To the tune of that old blues song that white rock bands have ripped off and called “Bad to the Bone,” the voice of a middle-aged black man sings:
“I come from Mississippi, where I was young and running wild. Ended up in New York City. That’s where I had my first child. I named the boy Nassir. All the boys call him Nas. I told him as a youngster he’d be the greatest man alive.”
Then the tempo quickens and the drum riff explodes. The rapper known as Nas brings the lyrics, a hip-hop tribute to the history of black music.
“We getting busy bridging the gap from blues to jazz to rap. The history of music on this track. The blues came from gospel, gospel from blues. Slaves were harmonizing them aahs and oohs.
“Old school, new school, no school rules.”
I could swear my jaw dropped when I heard these lyrics from Nas’ single “Bridging the Gap.” A member of the hip-hop generation actually acknowledging that blacks have a musical history that pre-dates hip-hop and rap? Why, it’s almost unheard of.
In fact, it’s hard to get young folks these days — and it doesn’t matter what race or ethnic group they come from — to disabuse themselves of the silly notion that nothing significant happened in this world before they were born. When I’ve tried showing movies from the 1950s and 1960s to a class I teach at Baltimore’s Johns Hopkins University — usually white and Asian — I get reviews that read something like this:
“For a movie made in the 1960s, such-and-such wasn’t too bad.”
Or this one, if I committed the offense of showing them a black and white film:
“Such and such wasn’t a bad movie, even if it was in black and white.”
I don’t have the heart to tell the poor deluded dears that Hollywood was making good movies long before they were born and that many of them were in black and white. Likewise, good music was around long before rap and hip-hop. It sounds like this Nas guy may have actually listened to some, and heeded the words of one Duke Ellington, who said that there are really only two kinds of music: good and bad.
And with rap and hip-hop, as with any other genre, we get some of both.
True, way too many rap videos feature lyrics extolling the lifestyles of gangstas, pimps and thugs. We’ve heard our women referred to by their “black brothers,” more than once, in ways that we’d be ready to crucify a white man for if he’d uttered them.
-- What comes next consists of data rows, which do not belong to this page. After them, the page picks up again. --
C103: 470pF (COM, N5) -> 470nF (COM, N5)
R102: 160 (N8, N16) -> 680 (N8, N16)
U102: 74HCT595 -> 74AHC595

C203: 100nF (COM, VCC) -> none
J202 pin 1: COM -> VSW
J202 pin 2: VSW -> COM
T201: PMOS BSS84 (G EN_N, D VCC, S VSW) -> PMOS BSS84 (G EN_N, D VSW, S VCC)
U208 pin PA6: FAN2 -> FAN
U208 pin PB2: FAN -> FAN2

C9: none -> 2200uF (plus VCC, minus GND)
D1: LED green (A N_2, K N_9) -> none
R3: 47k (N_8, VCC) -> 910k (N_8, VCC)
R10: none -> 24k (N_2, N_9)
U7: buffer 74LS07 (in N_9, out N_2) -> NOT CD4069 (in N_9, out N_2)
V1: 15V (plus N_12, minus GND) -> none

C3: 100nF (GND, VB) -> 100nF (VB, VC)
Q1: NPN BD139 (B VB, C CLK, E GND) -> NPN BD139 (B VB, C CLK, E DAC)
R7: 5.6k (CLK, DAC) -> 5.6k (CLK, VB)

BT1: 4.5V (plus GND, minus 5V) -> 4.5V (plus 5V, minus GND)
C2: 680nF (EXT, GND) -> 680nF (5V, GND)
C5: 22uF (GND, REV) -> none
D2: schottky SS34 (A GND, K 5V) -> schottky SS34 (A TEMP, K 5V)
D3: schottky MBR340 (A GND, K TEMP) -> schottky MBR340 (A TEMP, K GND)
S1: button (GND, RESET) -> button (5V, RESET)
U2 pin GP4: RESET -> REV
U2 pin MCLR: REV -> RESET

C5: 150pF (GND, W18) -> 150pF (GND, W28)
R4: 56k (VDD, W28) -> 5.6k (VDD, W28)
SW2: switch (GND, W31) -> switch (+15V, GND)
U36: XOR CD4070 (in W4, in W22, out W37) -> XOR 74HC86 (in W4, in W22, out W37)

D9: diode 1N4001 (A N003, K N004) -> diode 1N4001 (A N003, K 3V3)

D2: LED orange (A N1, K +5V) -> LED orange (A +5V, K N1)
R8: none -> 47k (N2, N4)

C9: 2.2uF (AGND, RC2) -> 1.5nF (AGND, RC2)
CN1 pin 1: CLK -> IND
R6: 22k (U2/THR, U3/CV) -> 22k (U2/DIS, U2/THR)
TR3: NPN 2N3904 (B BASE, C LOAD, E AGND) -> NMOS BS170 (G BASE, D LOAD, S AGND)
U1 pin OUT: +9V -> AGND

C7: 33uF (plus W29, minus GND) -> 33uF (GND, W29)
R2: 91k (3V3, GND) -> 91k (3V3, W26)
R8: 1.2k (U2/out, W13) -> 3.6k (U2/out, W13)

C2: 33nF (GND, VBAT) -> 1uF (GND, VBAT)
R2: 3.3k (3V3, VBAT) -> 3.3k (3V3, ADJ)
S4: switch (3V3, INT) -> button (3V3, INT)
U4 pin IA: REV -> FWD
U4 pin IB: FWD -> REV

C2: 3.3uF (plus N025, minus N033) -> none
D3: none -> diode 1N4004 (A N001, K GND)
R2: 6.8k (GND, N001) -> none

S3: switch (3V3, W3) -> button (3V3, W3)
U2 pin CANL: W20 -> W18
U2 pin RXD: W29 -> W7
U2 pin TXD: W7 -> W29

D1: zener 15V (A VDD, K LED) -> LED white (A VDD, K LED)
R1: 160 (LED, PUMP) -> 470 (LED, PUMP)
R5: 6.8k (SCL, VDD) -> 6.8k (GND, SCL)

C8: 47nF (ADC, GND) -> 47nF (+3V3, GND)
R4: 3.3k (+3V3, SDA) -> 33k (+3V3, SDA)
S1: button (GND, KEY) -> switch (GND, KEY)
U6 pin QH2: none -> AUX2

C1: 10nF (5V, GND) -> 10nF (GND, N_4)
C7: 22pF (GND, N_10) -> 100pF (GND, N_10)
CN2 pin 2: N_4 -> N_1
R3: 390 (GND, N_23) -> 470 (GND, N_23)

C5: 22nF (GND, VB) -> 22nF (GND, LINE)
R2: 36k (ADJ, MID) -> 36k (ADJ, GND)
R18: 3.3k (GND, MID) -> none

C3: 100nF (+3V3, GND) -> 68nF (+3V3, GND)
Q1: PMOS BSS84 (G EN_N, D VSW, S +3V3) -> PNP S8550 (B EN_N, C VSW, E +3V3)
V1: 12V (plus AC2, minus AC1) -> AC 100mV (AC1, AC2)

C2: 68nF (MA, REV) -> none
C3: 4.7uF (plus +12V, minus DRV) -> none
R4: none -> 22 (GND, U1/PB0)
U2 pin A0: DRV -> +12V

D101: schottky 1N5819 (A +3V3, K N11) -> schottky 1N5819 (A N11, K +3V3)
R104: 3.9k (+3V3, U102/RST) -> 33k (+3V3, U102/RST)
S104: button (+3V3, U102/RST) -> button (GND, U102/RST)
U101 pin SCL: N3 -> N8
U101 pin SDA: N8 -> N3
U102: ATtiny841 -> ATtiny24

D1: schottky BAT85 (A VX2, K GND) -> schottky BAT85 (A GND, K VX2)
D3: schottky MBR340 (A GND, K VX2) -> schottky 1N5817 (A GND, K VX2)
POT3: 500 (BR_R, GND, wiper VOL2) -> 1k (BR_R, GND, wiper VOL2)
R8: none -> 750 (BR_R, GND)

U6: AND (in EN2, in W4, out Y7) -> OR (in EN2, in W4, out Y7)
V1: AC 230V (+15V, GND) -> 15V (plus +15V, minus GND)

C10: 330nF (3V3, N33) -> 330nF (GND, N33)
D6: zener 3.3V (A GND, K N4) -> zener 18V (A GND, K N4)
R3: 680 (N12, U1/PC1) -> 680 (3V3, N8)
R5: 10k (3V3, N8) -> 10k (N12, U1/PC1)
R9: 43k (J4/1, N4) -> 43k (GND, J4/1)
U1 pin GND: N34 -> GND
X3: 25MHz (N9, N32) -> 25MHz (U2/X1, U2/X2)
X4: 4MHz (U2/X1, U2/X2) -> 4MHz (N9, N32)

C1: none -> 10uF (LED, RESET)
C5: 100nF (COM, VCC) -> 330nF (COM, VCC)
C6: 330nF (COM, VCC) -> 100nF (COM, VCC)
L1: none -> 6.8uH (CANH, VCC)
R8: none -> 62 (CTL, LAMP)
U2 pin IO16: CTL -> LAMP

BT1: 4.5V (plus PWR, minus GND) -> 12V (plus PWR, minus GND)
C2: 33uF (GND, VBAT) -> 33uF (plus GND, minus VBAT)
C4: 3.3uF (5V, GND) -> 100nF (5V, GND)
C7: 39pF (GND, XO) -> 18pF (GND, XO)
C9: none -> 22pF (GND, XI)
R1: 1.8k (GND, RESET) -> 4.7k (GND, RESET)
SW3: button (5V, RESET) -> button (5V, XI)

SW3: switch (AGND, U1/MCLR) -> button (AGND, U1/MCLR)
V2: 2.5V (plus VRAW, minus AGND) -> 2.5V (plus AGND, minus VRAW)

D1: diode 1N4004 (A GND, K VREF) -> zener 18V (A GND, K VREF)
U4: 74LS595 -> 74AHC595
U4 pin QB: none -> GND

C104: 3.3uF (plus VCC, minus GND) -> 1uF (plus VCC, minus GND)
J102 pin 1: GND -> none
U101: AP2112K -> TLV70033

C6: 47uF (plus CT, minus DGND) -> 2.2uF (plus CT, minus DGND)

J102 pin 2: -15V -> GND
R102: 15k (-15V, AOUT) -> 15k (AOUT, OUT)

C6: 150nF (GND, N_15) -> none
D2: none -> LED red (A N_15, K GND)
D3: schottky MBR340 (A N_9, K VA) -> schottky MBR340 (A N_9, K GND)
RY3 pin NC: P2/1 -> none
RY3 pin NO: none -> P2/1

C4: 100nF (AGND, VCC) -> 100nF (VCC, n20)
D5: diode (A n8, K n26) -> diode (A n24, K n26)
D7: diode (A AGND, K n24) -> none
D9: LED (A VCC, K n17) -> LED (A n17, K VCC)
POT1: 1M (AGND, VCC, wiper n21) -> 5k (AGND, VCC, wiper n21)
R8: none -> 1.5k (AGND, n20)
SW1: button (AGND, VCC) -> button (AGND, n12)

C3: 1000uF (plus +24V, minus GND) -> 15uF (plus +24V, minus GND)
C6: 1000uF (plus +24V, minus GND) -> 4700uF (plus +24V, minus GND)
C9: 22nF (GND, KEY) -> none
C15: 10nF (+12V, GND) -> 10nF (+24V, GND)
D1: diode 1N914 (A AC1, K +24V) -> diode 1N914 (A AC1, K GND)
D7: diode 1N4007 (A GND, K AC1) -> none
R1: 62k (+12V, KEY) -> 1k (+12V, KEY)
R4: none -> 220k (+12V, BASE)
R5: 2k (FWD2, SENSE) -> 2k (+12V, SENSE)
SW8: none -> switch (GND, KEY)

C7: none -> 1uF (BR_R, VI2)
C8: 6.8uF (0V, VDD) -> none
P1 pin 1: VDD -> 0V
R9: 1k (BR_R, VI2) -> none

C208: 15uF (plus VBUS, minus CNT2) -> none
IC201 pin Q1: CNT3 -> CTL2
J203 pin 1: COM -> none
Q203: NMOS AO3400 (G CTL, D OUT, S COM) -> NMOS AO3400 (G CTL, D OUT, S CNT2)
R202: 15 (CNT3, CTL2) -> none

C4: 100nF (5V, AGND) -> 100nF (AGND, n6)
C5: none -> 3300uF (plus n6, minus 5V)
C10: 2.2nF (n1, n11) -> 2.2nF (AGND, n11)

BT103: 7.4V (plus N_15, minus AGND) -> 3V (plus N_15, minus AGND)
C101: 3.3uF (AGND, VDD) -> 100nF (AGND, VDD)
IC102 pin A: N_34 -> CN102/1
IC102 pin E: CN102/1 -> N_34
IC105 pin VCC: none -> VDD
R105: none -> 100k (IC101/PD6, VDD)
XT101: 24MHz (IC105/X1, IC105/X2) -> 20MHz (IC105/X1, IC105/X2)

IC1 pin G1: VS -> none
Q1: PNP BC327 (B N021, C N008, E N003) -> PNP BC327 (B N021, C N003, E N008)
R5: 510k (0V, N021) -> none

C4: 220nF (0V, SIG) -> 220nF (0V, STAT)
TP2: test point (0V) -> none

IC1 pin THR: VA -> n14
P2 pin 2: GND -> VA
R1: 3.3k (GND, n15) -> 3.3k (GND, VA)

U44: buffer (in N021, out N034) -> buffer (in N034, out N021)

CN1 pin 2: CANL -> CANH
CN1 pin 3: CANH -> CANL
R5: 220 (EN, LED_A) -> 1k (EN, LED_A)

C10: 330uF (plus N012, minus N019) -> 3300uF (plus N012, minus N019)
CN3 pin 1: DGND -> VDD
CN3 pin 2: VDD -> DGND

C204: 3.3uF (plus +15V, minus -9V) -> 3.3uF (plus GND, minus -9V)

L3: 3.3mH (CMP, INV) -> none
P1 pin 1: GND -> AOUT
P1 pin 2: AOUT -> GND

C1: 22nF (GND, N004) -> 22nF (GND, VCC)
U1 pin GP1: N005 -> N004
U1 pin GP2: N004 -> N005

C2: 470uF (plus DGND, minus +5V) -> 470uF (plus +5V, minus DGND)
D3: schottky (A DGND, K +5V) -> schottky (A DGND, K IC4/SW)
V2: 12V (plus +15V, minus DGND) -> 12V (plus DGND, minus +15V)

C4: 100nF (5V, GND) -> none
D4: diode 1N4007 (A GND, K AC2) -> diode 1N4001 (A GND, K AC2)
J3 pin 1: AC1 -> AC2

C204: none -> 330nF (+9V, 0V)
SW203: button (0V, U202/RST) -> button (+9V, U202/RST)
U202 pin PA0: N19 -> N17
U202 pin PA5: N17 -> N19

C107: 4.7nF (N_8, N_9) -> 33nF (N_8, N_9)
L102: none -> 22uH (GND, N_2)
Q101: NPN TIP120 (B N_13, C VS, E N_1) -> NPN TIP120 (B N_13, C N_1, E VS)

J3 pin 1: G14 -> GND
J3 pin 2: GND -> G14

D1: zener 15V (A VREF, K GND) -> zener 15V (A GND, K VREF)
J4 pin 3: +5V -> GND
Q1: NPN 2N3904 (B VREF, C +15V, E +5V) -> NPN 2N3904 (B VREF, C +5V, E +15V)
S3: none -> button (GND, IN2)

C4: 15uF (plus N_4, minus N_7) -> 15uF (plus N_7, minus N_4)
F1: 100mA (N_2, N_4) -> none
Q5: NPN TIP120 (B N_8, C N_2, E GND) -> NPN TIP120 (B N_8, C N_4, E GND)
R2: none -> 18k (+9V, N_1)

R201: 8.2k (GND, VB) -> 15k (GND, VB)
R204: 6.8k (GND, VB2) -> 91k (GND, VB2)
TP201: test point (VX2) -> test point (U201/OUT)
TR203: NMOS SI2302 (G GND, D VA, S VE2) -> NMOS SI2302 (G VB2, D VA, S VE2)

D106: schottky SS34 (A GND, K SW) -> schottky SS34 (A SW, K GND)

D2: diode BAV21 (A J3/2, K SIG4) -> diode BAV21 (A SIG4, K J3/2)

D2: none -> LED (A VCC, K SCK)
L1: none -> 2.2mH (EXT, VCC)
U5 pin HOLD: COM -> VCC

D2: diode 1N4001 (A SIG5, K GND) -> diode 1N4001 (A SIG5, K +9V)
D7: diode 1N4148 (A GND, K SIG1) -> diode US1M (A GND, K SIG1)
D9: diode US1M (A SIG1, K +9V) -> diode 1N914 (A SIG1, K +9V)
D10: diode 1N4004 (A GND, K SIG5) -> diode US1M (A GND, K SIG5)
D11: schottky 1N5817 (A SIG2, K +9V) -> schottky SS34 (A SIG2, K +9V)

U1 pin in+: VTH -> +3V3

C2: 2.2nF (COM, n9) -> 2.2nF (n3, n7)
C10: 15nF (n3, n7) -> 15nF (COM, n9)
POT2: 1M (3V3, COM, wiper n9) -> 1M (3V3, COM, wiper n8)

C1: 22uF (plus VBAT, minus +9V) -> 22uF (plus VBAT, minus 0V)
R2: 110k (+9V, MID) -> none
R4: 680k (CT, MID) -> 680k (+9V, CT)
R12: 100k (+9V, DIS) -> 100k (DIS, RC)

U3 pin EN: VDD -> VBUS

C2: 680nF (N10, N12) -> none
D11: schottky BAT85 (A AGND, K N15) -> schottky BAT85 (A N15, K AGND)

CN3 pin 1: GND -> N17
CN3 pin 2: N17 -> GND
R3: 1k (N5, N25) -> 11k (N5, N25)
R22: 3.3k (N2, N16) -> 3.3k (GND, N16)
But every now and then a gem slips through, one that outdoes the best of the music from previous eras. There is no rock or rhythm and blues equivalent of Bone Thugs ‘N Harmony’s “Crossroads” video. I still prefer Public Enemy’s “Black Steel in the Hour of Chaos” to almost anything I grew up listening to.
Kanye West almost floored me with these lyrics from “Jesus Walks”:
“…I can talk about anything except for Jesus. That means guns, sex, lies and videotape. But if I talk about God, my record won’t get played.”
Thank heavens — or whoever’s in charge of such things — that “Jesus Walks” has been played plenty this year. And I can’t forget to thank Outkast, who are only putting out the most innovative and imaginative music and videos of any genre these days. Whenever I’m humming the words to “I Like the Way You Move,” I end up saying “I don’t know about the way they move, but I sure like the way these young men make music.”
Not every member of my generation feels that way, of course.
We baby boomers, much like today’s hip-hoppers, figure we invented real music. A good friend of mine described how she went to a health club one day and was grooving to an Outkast tune when some nearby baby boomers demanded that it be turned off. They apparently forgot that their parents felt the same way about the Beatles and Elvis.
But as Nas has made clear, all American music is linked — and the link stretches back to the African continent.